Finally, in the highly invasive 4T1 cell line an injected water soluble extract of Cordyceps (10-50mg/kg) significantly inhibited metastasis as measured in the lung (when the tumors were injected into the breast of rodents) without significantly affecting tumor size whatsoever.[35] This study hypothesized that the immunostimulatory properties of Cordyceps on macrophages attenuated the rate of which 4T1 cells progressed from G0 /G1 to GM phase, which was demonstrated in vitro.[35]
Conclusion: A variety of compounds that could benefit breast cancer by reducing proliferation of cells or induce cancer cell death, but none of these mechanisms are currently established in living models or compared against active control drugs (to assess potency)

Dose: 4.5-12g


Jin Chan Hua: Cordyceps sobolifera – Cordyceps growing on Cicada.
• Tonifies Lungs, improves vision.
• Kamto Lee: Specific guiding herb for lung cancer.

Du Zhong – Eucommia bark

Nature: sweet, warm

Enters: Liver, Kidney

Actions: Tonifies the kidneys and liver, strengthens tendons and bones; holds and calms the fetus; promotes smooth circulation of Qi and blood.

• Kidney and liver deficiency: weak, sore lumbar region and knees, Wei syndrome, fatigue, frequent urination.
• Kidney and liver deficiency: threatened or habitual miscarriage, restless fetus; cold deficient kidney patterns with bleeding during pregnancy.
• Liver/kidney Yang deficiency cold: impotence, frequent urination.
• Lowers blood pressure: for hypertension, dizziness, lightheadedness from liver Yang rising.
• Compared to Xu duan, Du zhong is more effective when the problem is due primarily to deficiency, while Xu duan is used more to treat lower back pain with significant aspects of both wind-damp and kidney deficiency.
• Fry in salt water to increase kidney-tonification properties.
Hong-Yen Hsu (Oriental Materia Medica): Hypotensive – the fried herb is more potent, and the decoction is better than the tincture.
• Analgesic.
• Can decrease absorption of cholesterol.
Dui Yao (Sionneau & Flaws): Secures the Chong Mai.
• The major herb to treat lumbar pain. Can be used for all types – excess or deficiency, hot or cold – when combined appropriately with other herbs.
• With Xu duan for mutual reinforcement, to supplement the liver and kidneys, strengthen the sinews and bones, stop metrorraghia during pregnancy, and quiet the fetus. For indication such as:
– 1. Aches and pains, stiffness, lumbar pain, and weakness of the lower limbs due to kidney-liver deficiency. (Du Zhong Wan) Salt mix-fry both herbs.
– 2. Knee and lumbar pain due to wind-dampness.
– 3. Metrorrhagia during pregnancy and threatened miscarriage accompanied by lumbar pains due to kidney deficiency. (Salt mix-fry both herbs.)
– 4. Traumatic lumbar pain. (Qian Jin Bao Yun Dan) Use salt mix-fried Du zhong and wine mix-fried Xu duan.
Du zhong is more powerful than Xu duan at supplementing the liver and kidneys, strengthening the sinews, bones, and lumbar area. But Xu duan promotes circulation within the vessels, dispels blood stasis, and knits together fractured bones and torn ligaments.

Dose: 6-15g

E Guan Shi – Tubular Stalactite tip – “Goose Neck Stone”

Nature: sweet, warm

Enters: Lung

Actions: Strengthens Yang; transforms phlegm; descends Qi; benefits Qi; promotes lactation.
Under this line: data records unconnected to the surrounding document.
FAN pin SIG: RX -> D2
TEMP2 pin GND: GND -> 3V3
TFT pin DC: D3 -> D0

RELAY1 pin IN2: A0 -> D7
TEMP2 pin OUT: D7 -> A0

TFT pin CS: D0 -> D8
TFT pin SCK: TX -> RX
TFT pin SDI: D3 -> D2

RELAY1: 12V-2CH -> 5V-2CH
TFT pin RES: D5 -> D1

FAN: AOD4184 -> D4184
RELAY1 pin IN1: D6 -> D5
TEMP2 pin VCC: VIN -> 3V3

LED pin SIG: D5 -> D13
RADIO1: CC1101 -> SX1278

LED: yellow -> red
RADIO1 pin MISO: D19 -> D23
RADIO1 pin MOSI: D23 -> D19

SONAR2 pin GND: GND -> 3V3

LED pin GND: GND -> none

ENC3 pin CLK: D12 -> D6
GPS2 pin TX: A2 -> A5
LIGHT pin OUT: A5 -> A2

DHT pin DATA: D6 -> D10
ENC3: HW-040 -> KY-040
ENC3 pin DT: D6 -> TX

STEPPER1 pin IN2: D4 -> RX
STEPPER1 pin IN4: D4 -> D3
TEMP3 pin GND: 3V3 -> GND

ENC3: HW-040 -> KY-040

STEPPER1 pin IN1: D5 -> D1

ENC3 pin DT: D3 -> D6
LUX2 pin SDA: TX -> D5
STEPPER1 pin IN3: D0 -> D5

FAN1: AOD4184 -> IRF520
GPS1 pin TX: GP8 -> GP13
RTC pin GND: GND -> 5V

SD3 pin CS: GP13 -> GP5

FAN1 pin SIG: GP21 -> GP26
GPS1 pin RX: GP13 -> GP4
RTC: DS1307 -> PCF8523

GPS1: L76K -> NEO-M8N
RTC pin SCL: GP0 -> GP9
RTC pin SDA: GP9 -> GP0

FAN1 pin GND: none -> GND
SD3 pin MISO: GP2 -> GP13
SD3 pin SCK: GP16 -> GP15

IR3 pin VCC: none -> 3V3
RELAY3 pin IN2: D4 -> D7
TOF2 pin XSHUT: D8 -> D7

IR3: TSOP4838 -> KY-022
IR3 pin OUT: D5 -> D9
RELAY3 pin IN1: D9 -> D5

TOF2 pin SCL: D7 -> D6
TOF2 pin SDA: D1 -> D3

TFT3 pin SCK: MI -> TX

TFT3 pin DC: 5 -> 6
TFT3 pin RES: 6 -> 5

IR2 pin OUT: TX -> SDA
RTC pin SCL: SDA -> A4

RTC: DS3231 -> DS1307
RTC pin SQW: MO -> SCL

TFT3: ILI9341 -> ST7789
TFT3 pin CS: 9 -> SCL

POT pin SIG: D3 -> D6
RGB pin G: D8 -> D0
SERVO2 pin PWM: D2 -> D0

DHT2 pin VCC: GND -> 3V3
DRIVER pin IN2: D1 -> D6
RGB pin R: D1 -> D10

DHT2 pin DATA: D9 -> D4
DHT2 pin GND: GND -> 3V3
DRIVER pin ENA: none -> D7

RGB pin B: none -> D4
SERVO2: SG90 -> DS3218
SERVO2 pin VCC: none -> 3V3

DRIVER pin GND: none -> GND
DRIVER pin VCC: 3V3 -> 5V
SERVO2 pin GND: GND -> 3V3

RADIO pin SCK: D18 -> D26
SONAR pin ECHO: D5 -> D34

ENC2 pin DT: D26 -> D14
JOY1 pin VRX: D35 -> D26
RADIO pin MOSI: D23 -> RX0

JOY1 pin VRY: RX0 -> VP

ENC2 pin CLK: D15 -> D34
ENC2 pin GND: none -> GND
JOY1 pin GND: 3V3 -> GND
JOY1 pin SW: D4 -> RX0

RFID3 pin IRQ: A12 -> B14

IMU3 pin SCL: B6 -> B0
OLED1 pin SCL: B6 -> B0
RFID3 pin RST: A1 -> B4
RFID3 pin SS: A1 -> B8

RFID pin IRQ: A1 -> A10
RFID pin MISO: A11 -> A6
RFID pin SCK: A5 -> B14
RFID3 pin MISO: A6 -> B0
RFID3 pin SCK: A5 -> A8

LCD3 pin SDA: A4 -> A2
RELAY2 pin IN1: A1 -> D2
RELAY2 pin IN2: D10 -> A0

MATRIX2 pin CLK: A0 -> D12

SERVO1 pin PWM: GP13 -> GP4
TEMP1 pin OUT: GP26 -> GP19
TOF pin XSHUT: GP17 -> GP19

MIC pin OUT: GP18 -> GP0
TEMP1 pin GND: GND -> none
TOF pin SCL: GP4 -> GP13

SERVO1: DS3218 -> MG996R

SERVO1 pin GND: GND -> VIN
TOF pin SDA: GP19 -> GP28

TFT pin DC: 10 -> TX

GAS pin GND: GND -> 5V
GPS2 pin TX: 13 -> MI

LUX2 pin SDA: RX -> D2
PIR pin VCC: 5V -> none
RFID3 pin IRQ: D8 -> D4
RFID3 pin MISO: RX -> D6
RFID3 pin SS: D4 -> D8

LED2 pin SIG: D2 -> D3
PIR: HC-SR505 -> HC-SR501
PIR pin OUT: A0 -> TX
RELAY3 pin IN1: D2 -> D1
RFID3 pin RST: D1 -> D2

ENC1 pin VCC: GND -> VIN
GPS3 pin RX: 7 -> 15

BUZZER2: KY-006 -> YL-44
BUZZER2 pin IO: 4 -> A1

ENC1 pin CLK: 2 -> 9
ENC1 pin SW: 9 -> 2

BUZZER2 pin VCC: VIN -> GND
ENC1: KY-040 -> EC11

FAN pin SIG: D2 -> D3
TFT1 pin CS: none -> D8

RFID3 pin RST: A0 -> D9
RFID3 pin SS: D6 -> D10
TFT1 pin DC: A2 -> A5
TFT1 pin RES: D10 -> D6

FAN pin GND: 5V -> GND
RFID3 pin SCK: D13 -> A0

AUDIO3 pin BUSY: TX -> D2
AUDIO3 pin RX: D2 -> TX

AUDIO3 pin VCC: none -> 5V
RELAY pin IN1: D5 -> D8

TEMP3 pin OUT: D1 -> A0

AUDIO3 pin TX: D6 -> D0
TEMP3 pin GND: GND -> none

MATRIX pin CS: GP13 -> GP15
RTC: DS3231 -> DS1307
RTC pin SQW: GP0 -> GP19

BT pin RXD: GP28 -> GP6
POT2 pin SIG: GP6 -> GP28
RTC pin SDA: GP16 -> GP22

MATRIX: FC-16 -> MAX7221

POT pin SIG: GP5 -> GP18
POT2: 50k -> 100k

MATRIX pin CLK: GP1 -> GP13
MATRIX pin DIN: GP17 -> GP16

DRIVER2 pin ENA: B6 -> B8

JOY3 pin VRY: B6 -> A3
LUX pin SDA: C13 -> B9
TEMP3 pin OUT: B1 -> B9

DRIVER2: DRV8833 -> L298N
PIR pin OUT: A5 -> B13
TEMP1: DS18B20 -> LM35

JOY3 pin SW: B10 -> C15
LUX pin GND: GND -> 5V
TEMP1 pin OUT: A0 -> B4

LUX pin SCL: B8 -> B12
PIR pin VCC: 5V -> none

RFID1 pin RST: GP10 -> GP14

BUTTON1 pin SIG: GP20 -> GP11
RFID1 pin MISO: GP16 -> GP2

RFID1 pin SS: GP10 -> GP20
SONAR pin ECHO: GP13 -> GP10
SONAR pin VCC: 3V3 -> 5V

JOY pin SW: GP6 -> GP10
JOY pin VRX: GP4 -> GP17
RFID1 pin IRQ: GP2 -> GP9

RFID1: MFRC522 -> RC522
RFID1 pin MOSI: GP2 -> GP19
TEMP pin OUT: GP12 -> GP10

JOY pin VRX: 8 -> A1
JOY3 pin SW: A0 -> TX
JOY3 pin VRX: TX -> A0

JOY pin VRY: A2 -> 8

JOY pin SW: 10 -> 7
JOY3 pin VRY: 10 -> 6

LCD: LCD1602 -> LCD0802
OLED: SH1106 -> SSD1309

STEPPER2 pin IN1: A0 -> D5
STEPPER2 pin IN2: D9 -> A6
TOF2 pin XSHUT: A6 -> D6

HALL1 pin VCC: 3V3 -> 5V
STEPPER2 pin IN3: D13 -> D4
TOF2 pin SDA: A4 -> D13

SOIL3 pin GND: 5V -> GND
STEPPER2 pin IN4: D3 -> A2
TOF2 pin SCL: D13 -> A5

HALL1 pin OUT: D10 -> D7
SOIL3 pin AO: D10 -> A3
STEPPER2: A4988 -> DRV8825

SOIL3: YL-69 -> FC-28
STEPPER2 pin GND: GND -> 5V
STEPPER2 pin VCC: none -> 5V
• Yang deficiency with phlegm: cough and wheezing, emphysema.
• Insufficient lactation.
• Doctrine of signatures: its ability to direct Qi downward is indicated by its consistent downward growth.
• Crush or powder before use.
• Excessive or prolonged use can stagnate stomach Qi.
• Bensky/Gamble: In most cases this herb is fossilized Balanophylla species (coral).
• Contraindicated in cases of wheezing with blood.
• Cook 30 minutes longer than other herbs.

Dose: 9-30g

Ge Jie – Gecko

Nature: salty, neutral

Enters: Kidney, Lung

Actions: Tonifies Lung Qi and kidney Yang; nourishes Jing and blood.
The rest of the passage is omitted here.